Okay, so first of all, I've mentioned a few times that I adopted a slightly different reading strategy during 2014. In the past, I've always been strictly a one-book-at-a-time reader. And when a book turns out to be dense or slow going or I'm just not into the story and don't really want to pick it up? It definitely had an impact on how many books I was reading.
But then I started my Classics Club challenge, which requires me to read a book a month through until 1 January 2019. And so that automatically meant that I was reading at least two books at a time, because I prefer to take my Classics Club books slowly and read them across the course of the month to get a true appreciation for them, rather than rushing through because I want to get back to more modern reads.
And one of my goals for 2014 was to reread more, so I decided to adopt a strategy of reading three books at any given time - one Classics Club book, one new book, and one reread. This meant that I was usually racing through either the new book or the reread, and I'm pretty sure this strategy is why I read 104 more books in 2014 than in 2013.
So. There you go.
Another one of my reading goals for 2014 was to track how many pages I read a day. Sure, Goodreads tracks your total page count for you, but it inevitably ends up wonky because your edition isn't featured on Goodreads or it doesn't have the page numbers listed or the page count is out by like ten pages for some reason. Plus, I wanted to see what my average number of pages a day worked out to.
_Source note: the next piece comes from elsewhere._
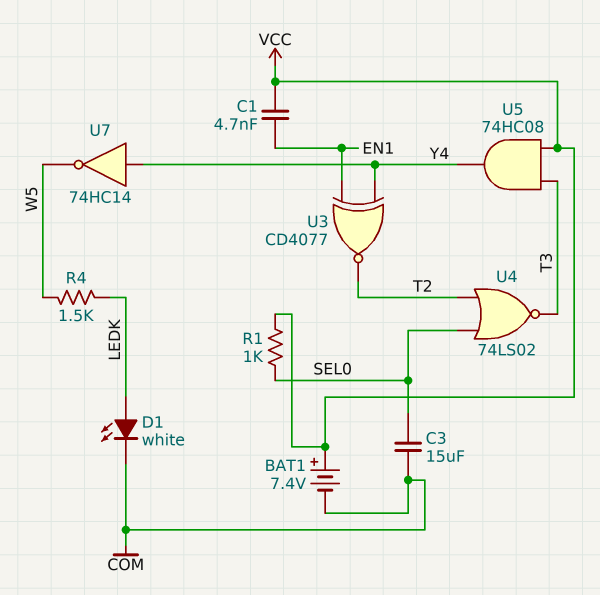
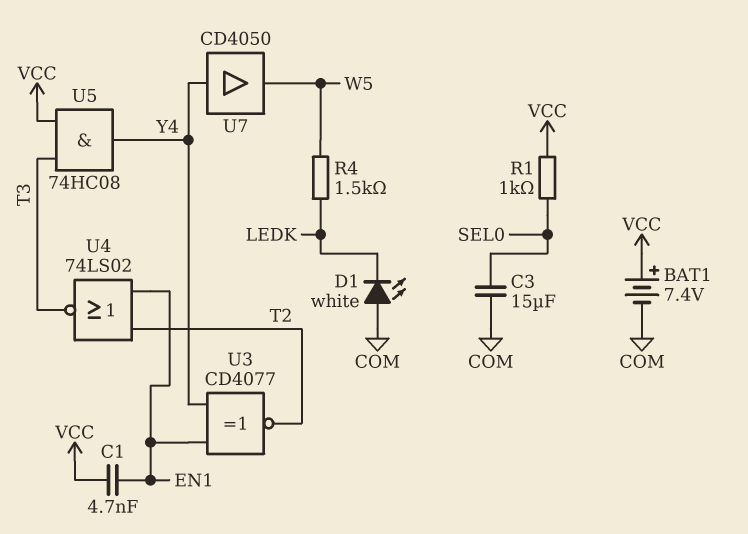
D1: LED white (A LEDK, K COM) -> LED white (A COM, K LEDK)
U4: NOR 74LS02 (in SEL0, in T2, out T3) -> NOR 74LS02 (in EN1, in T2, out T3)
U7: NOT 74HC14 (in Y4, out W5) -> buffer CD4050 (in Y4, out W5)

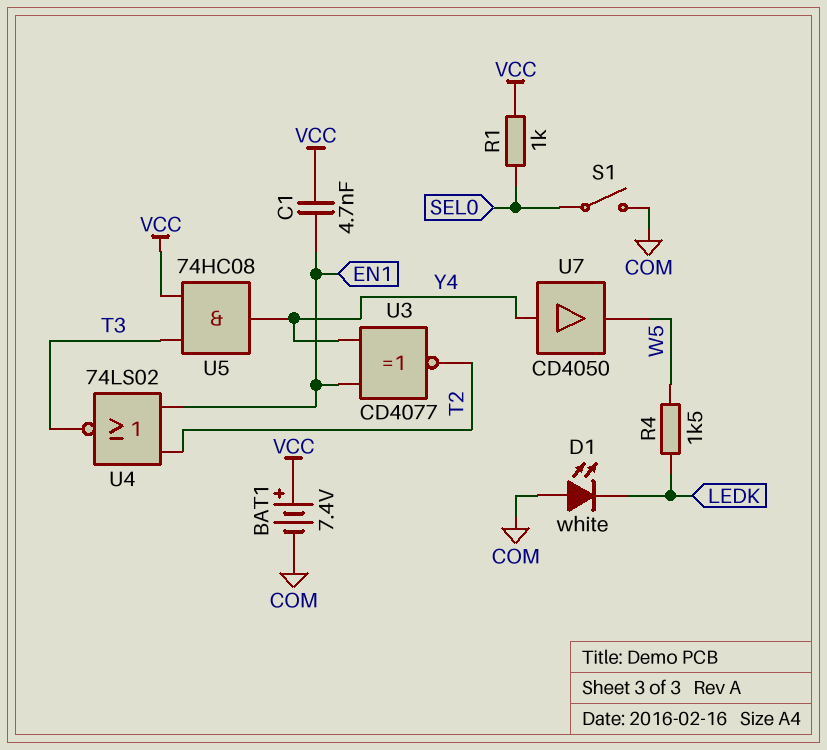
C3: 15uF (COM, SEL0) -> none
S1: none -> switch (COM, SEL0)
I read a total of 102,281 pages in 2014, an average of just over 280 pages a day. Obviously, I read more some days than others, and I generally read a lot less when I was travelling (partly because I was busy and partly because I was only reading one book at a time). The lowest number of pages I read in a day was 20 pages on our last day in Portugal, and the highest number of pages I read in a day was SEVEN HUNDRED AND TWENTY back in February on a day when I clearly had no life whatsoever...
I'm kind of surprised by how many contemporary books I read in 2014. The vast majority of those 69 contemporary books were young adult or new adult. I'm also a little surprised that I read 57 fantasy books, considering urban fantasies (which is my fantasy sub-genre of choice) generally fell under the paranormal category (42 books). Although that DID include 14 Discworld books, every Throne of Glass book, and a decent chunk of Tolkien, so...yeah.
Really, the one I'm most surprised about is the dystopian books. I only read five books that classified best as dystopian in 2014, and I'm not sure if that's because the trend is on the wane or if it's because at some point I decided that the real world was close enough to a dystopia at times and stopped reading them... And the dystopian books that I DID read? I rated 80% of them at 2.5 stars or less.
Welp, that's a little depressing. Just shy of 40% of the books I read were set in the US. And another 22% were set in the UK. That big fat "Other" category? That's reserved for fictional universes created by the likes of Terry Pratchett, Sarah J. Maas, Garth Nix, and J.R.R. Tolkien. I read a mere 14 books set in Australia, and yet somehow manage to read two books set in Antarctica?!?! Go figure...
Gender of author
Admittedly, this category is a little problematic, because gender is a spectrum not a binary option etc etc etc. It's also a little problematic because in some cases, such as The Silkworm, the book was published under one gender but it was really the other. Or both (I'm looking at you, Ilona Andrews). But essentially, I read a crapton more books by women than men. Not intentionally, of course. That's just how it turned out. (Eight books into 2015, and I have yet to read anything by a male author. Whoops???)
Gender of narrator
Again, this is a little problematic because gender is complicated etc. But I still read far more books with female narrators than male narrators. Which probably says more about YA books than anything, I suspect...
Young adult books
This should surprise precisely no one. YA is my jam, and it's really obvious. I only needed to read five more YA books and five less other books (which, incidentally, includes middle grade books and new adult books), and it would have been a 50-50 split.
38 books by Australian authors isn't too shabby, but it makes me a little sad that so many books written by Australian authors aren't set in Australia. Because seriously - only 36% of these books were set in Australia. I'm not saying that Australian authors HAVE to base their books here, that's crazy talk. And interestingly, this is one area where the books weren't US-based. Instead, the non-Australian based books were largely set in the UK or Europe.
I've talked about these already as part of my Diverse Books project for 2015, but it's worth representing in visual form because DAMN. That is pathetic. Especially when you consider the fact that those 24 diverse books? Twelve of them were only PARTLY from the perspective of a diverse narrator. Sigh.
I reread a whopping twenty two books (out of 171 books) in 2013. And one of my goals was to reread more often in 2014. I still read far more new books than books I'd already read, but I think this was a fairly significant improvement! (104 rereads in 2014) I'd like to get this closer to a 50-50 split this year, but I'm not entirely sure that'll happen.
So. There you go. That's a break down of my reading in 2014!
Do you think there's anything else I should be tracking in 2015??